My northside neighbor, Gerald, died recently. I say northside because my wife and I reside in a rural county. We’re not isolated by any means—I can see three houses from my front porch, each within a comfortable walking distance. But we’re not subdivision close. Gerald’s place is to the north.
Gerald and Sandra, his wife of nearly six decades, were the first people we met when we moved into our current home. They weren’t the sellers of the property, but they had something to do with the property transfer. They made us immediately feel welcome. That was worth more than I can explain here.
Although we were neighbors for more than a quarter-century, Gerald and I did not become close friends. We were neighborly friendly, which, in its own way, supersedes a close friendship.
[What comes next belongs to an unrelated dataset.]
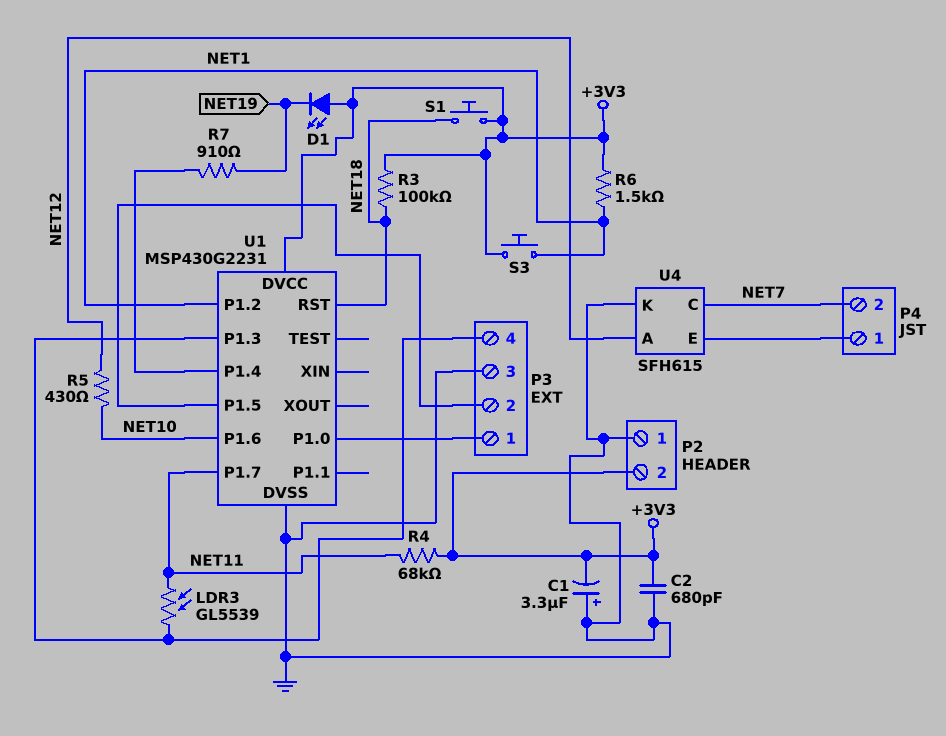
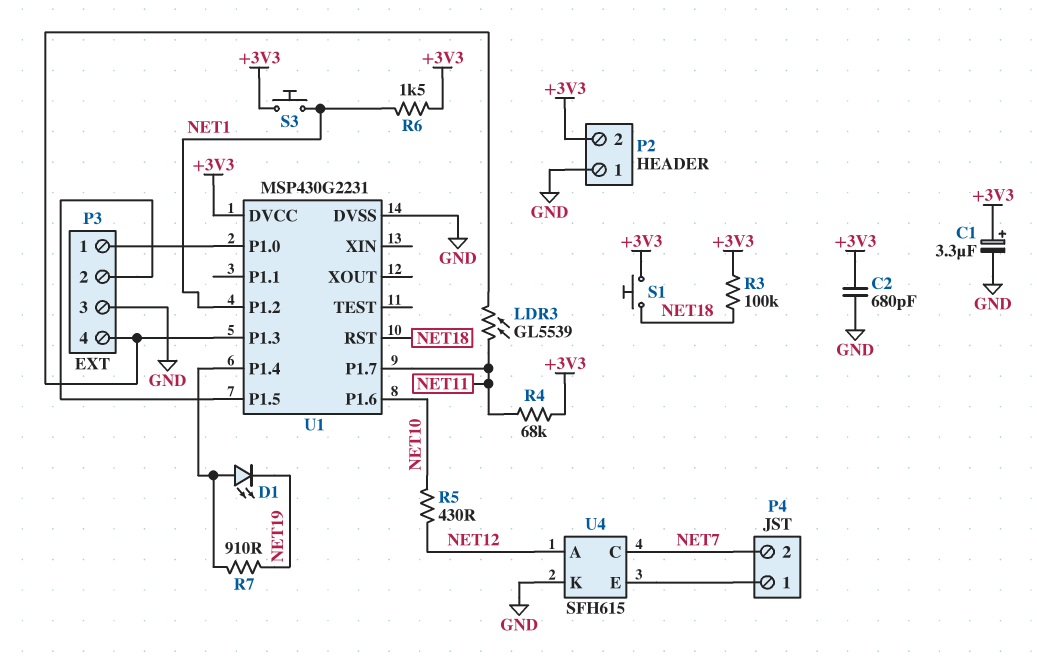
C1: 3.3uF (plus GND, minus +3V3) -> 3.3uF (plus +3V3, minus GND)
D1: LED (A +3V3, K NET19) -> LED (A U1/P1.4, K NET19)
He was a quiet, hard-working man who kept his own counsel, took care of his place, minded his own business, and expected the same from others. He was also a guy who, if help or assistance was needed and summoned, would be at your door in 60 seconds—day or night, summer or winter, rain or sunshine—ready to help, no questions asked.
Gerald retired twice: once from his day job of 25 years, and once from the farm he worked as meticulously as the closely trimmed lawn that surrounds his house, barn, outbuildings and pond.
The pond, which has a riprap bank and is so well kept it’s akin to fishing in town, harbors catfish and bluegill. Some of the catfish are eye-popping size. Gerald fed them regularly. Many of the bluegill are hand-size and scrappy. Early on, I asked for permission to fish it. Permission was granted and regularly put to use. It’s where my daughters largely learned to fish … and occasionally still do. A child’s request to go to “Mr. Gerald’s” always included a fishing rod. He was always happy to see us.
One neighborly encounter stands out. Several years ago, not long after Gerald’s retirement from his day job, my daughter Rebecca and I had some errands to run. We turned north out of our driveway and drove slowly past Gerald’s house. He was seated in a lawn chair in his front yard cradling a shotgun. Without looking our way, he threw up a friendly wave as we passed. This did not strike me as the least bit unusual, even though I was aware that in some parts of the country such a display would result in a SWAT team response. My daughter watched Mr. Gerald until we crested a small hill and he vanished from sight.
We rode in silence for a couple of miles. Rebecca, quiet and introspective as both a child and adult, said nothing. My curiosity finally bested me.
“You don’t see many guys sitting in the front yard with a shotgun,” I ventured. “What’d you think Mr. Gerald was doing?” (It was a trick question. I knew a mole had invaded his yard, and Gerald, who was particular about his lawn, was determined to remove the critter.)
We continued on in silence long enough that I’d begun to think no response was coming.
“I don’t know,” she finally said. “But it’s Mr. Gerald. So, it’s OK.”
As we head into what seems likely to dissolve into a winter of discontent (see also page 44), a season soaked in post-election rage, frustration and political uncertainties while shrouded with the lingering dread and hovering threat from COVID-19, I will miss my neighbor. We could use more folks like Gerald. A lot more. Don’t take these neighbors—ones who cloak their steel-spined dependability with a soft-spoken, quiet demeanor—for granted just because they’re always there. Someday, they won’t be. You’ll miss them when they’re gone.